Statistics Midterm Flashcards
Descriptive statistics
Consists of collection, organisation, summarisation and presentation of data.
Inferential statistics
Consists of generalising from samples to population, performing estimations, hypothesis testing, determining relationships among variables, and making predictions.
Population
Consists of all subjects that are being studied.
Sample
Is a group of subjects selected from the population.
Parameter
A measure that describes a characteristic of a population.
Statistic
A measure that describes a characteristic of a sample.
Selection bias
A distortion of evidence or data that arises from the way that the data are collected.
Variable
A characteristic or attribute that can assume different values.
Data
The values that variables can assume.
Qualitative variable
The characteristic being studied is non numeric.
Quantitative variable
Information is reported numerically.
Discrete variable
Can only take on a finite number of values. (ex people)
Continuous variables
Can only take on an infinite number of values. (ex hight/ time)
Nominal level of measurement
Classifies data into mutually exclusive (no overlapping), exhaustive categories in which no order or ranking can be imposed.
Ordinal level of measurement
Classifies data into categories that can be ranked. (precise differences between the ranks do not exist).
Interval level of measurement
Ranks data, and precise differences between units of measurement do exist.
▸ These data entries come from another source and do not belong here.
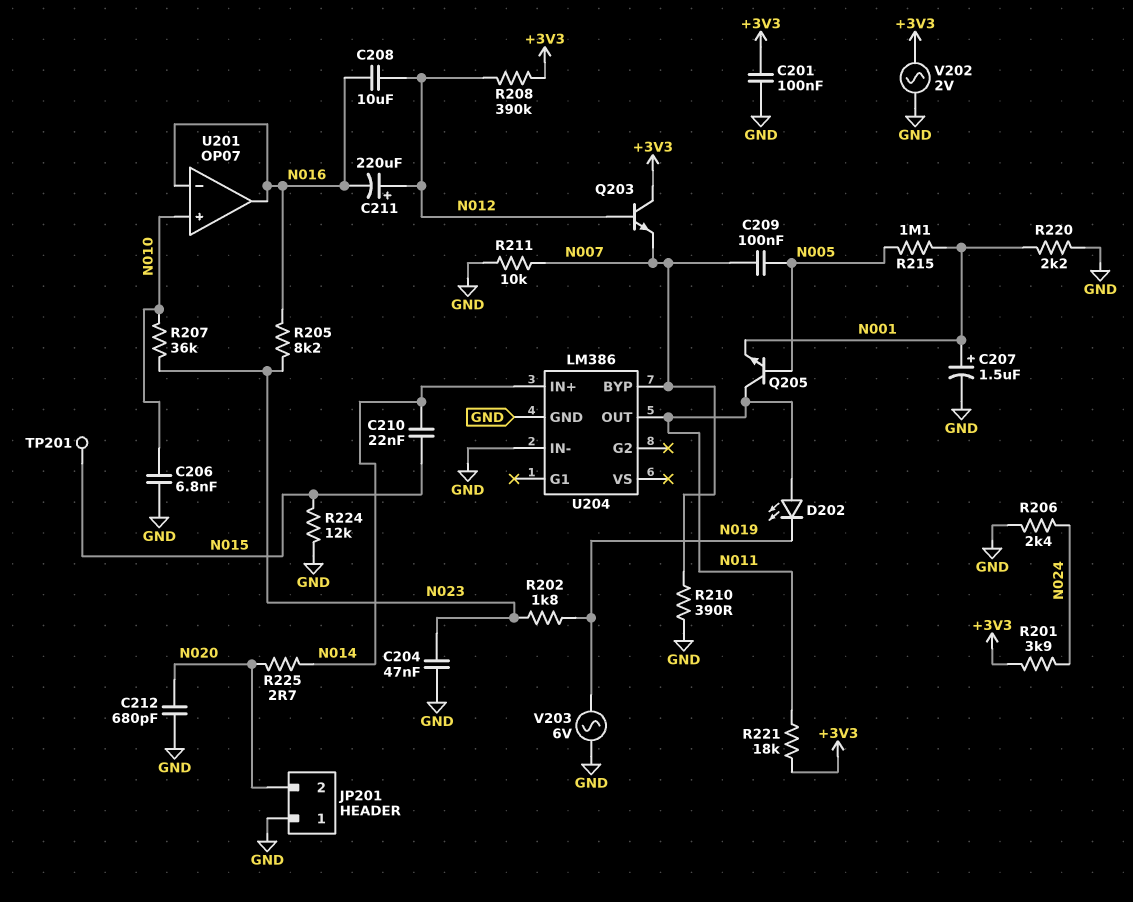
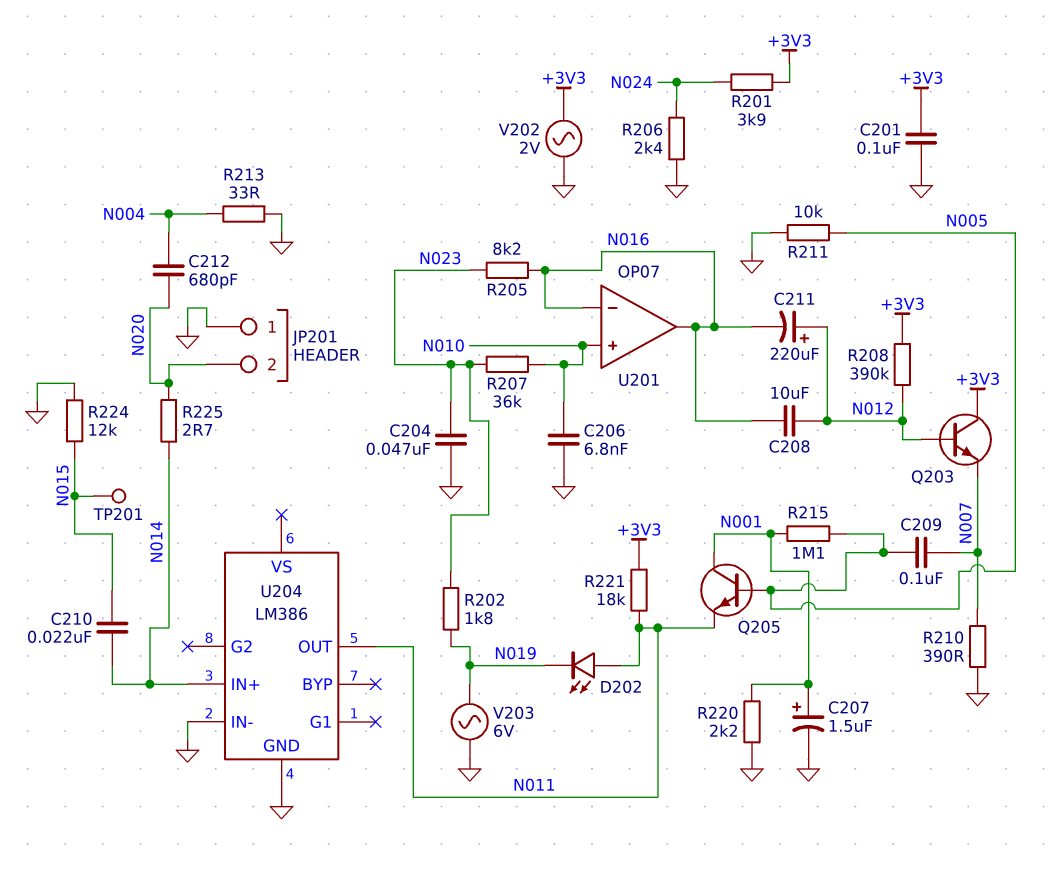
C212: 680pF (GND, N020) -> 680pF (N004, N020)
Q205: NPN (B N005, C N011, E N001) -> NPN (B N005, C N001, E N011)
R211: 10k (GND, N007) -> 10k (GND, N005)
R213: none -> 33 (GND, N004)
U204 pin BYP: N007 -> none

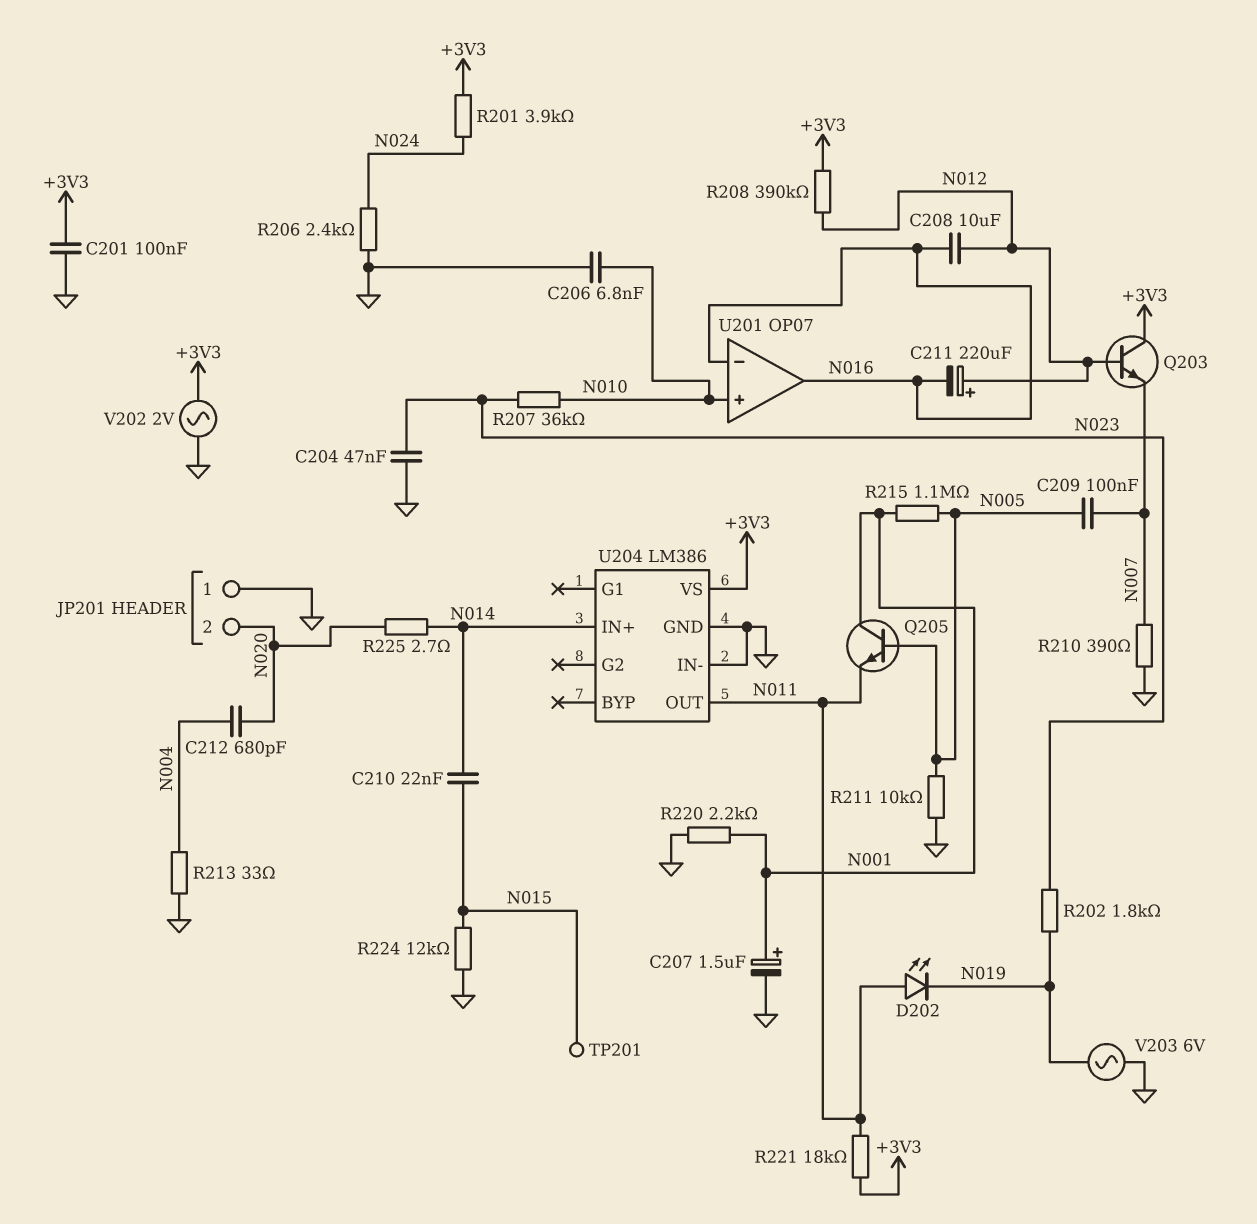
R205: 8.2k (N016, N023) -> none
U204 pin VS: none -> +3V3

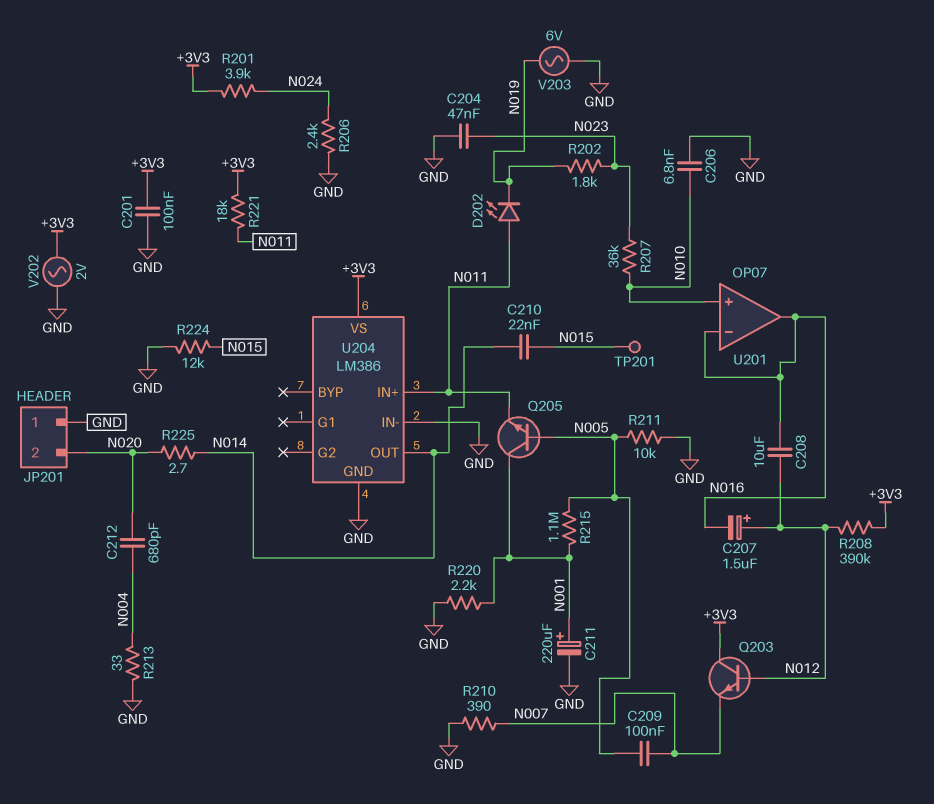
C207: 1.5uF (plus N001, minus GND) -> 1.5uF (plus N012, minus N016)
C211: 220uF (plus N012, minus N016) -> 220uF (plus N001, minus GND)
U204 pin IN+: N014 -> N011
U204 pin OUT: N011 -> N014

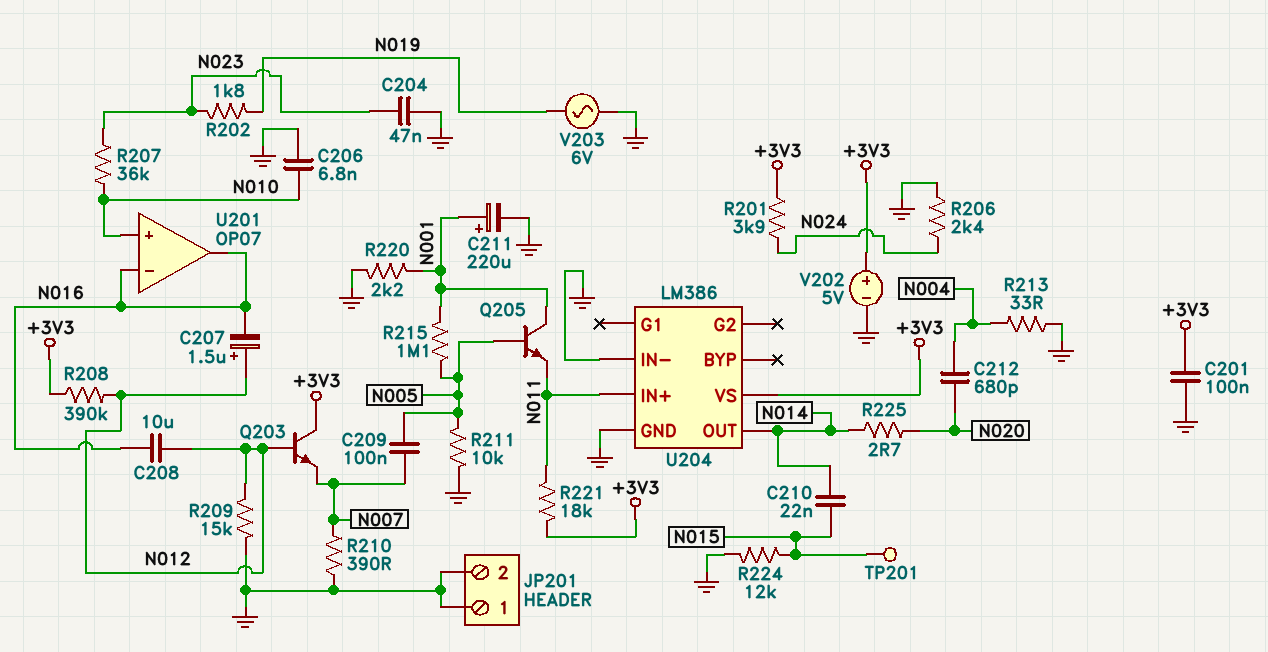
D202: LED (A N011, K N019) -> none
JP201 pin 2: N020 -> GND
R209: none -> 15k (GND, N012)
V202: AC 2V (+3V3, GND) -> 5V (plus +3V3, minus GND)

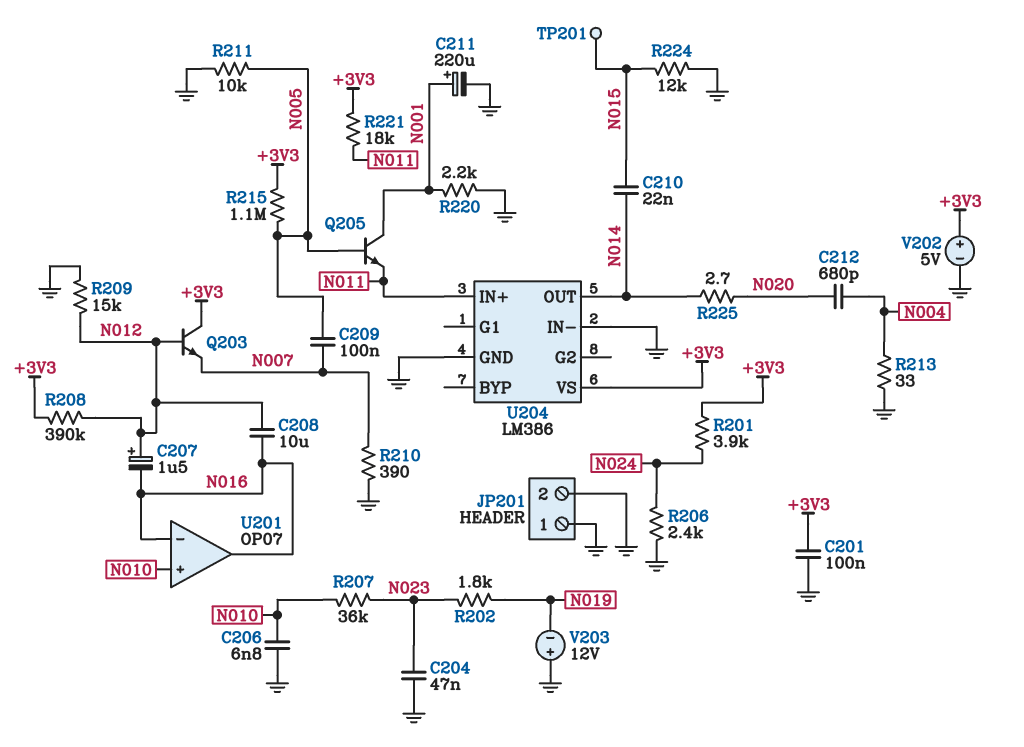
R215: 1.1M (N001, N005) -> 1.1M (+3V3, N005)
V203: AC 6V (GND, N019) -> 12V (plus GND, minus N019)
However, there is no meaningful zero. (ex temperature)
Ratio level of measurement
Ranks data, and precise differences between units of measurement do exist. A true zero exists.
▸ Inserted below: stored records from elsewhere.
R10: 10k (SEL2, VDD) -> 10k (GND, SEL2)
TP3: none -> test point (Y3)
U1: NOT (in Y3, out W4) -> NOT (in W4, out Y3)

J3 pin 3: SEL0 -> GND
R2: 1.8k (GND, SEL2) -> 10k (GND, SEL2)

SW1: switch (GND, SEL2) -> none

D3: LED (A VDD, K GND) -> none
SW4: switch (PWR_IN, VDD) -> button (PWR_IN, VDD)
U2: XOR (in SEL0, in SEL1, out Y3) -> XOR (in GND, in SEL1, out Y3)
Frequency table (categorical frequency distribution)
The organisation of qualitative data into table form, using mutually exclusive classes and showing the number of observations in each class.
Relative frequency
Class frequency / total frequency
Pie chart
degrees = class relative frequency * 360
Building frequency tables
You should have: class limit, class boundaries, class midpoint, frequency, cumulative frequency, relative frequency + sometimes cumulative relative frequency.
Rules: between 5 to 20 classes, the classes must be mutually exclusive, the classes must be continuous, the classes must be exhaustive (cover full data range), the classes must be equal width.
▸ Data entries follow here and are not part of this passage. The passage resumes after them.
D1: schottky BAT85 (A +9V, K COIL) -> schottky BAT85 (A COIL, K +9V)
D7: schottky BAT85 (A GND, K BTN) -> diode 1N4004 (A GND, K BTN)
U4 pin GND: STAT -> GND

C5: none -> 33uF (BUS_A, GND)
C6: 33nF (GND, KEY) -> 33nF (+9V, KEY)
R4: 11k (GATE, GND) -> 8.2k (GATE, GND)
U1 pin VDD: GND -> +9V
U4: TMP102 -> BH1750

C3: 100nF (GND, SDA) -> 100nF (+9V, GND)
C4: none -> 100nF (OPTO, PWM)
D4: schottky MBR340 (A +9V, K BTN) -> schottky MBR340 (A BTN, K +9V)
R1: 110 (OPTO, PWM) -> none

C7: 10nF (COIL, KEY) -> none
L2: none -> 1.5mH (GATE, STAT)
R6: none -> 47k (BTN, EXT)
Procedure: determine class range, decide number of classes, decide the width, set class limits and boundaries, count the number of occurrences in each class.
Cumulative frequency
The total number of values that are less than a given upper class boundary.
Class midpoint
Lower + upper class limit / 2
Histogram
Display the data by using vertical bars of various heights to represent the frequencies. Vertical line: frequencies Horizontal line: class boundaries
Frequency polygon
Display the data by using lines that connect points plotted for the frequencies at the midpoint of the classes. Vertical line: frequencies Horizontal line: class midpoint
Ogive / cumulative frequency
Represents the cumulative frequencies for the classes in a frequency distribution. The line will alway go up. Vertical line: cumulative frequency Horizontal line: upper class boundaries
Mean
The sum of the values, divided by the total number of values.
Rounding rule of the mean
The mean should be rounded to one more decimal place than occurs in the raw data.
X-bar x̄
Sample mean
μ
Population mean
Weighted mean
When some values are of more importance. Ex calculating the grade.
Median
The midpoint of an ordered data set. (when the data is arranged in order.
Mode
The value that occurs most often in the dataset.
If you don’t have a mode, it’s called bimodal.
Midrange
lowest + highest values / 2
Normally distributed data
When it looks like a pyramid. Zero skewness. It has approximately the same amount of values on both sides. The top is in the middle.
The mean is the most used to find the average.
Positive skewness
When the top is on the right. (ex with salaries)
The median is the most used to find the average.
Negative skewness
The top is to the left. (ex exam grades.)
The median is the most used to find the average.
Range
Highest value - lowest value
Variance
The average of the squares of the distance each value is from the mean.
- Find the mean
- Value - mean
- Square the result
- Add the result together
- (sample) Divide the result by the total number of numbers in the data set minus one.
(population) Divide the result by the total number of numbers in the data set.
Standard deviation
The square root of the variance.
Chebyshev’s theorem
1-(1/k^2)
Step 1: difference between value and mean / standard deviation
Step 2: 1-(1/k^2)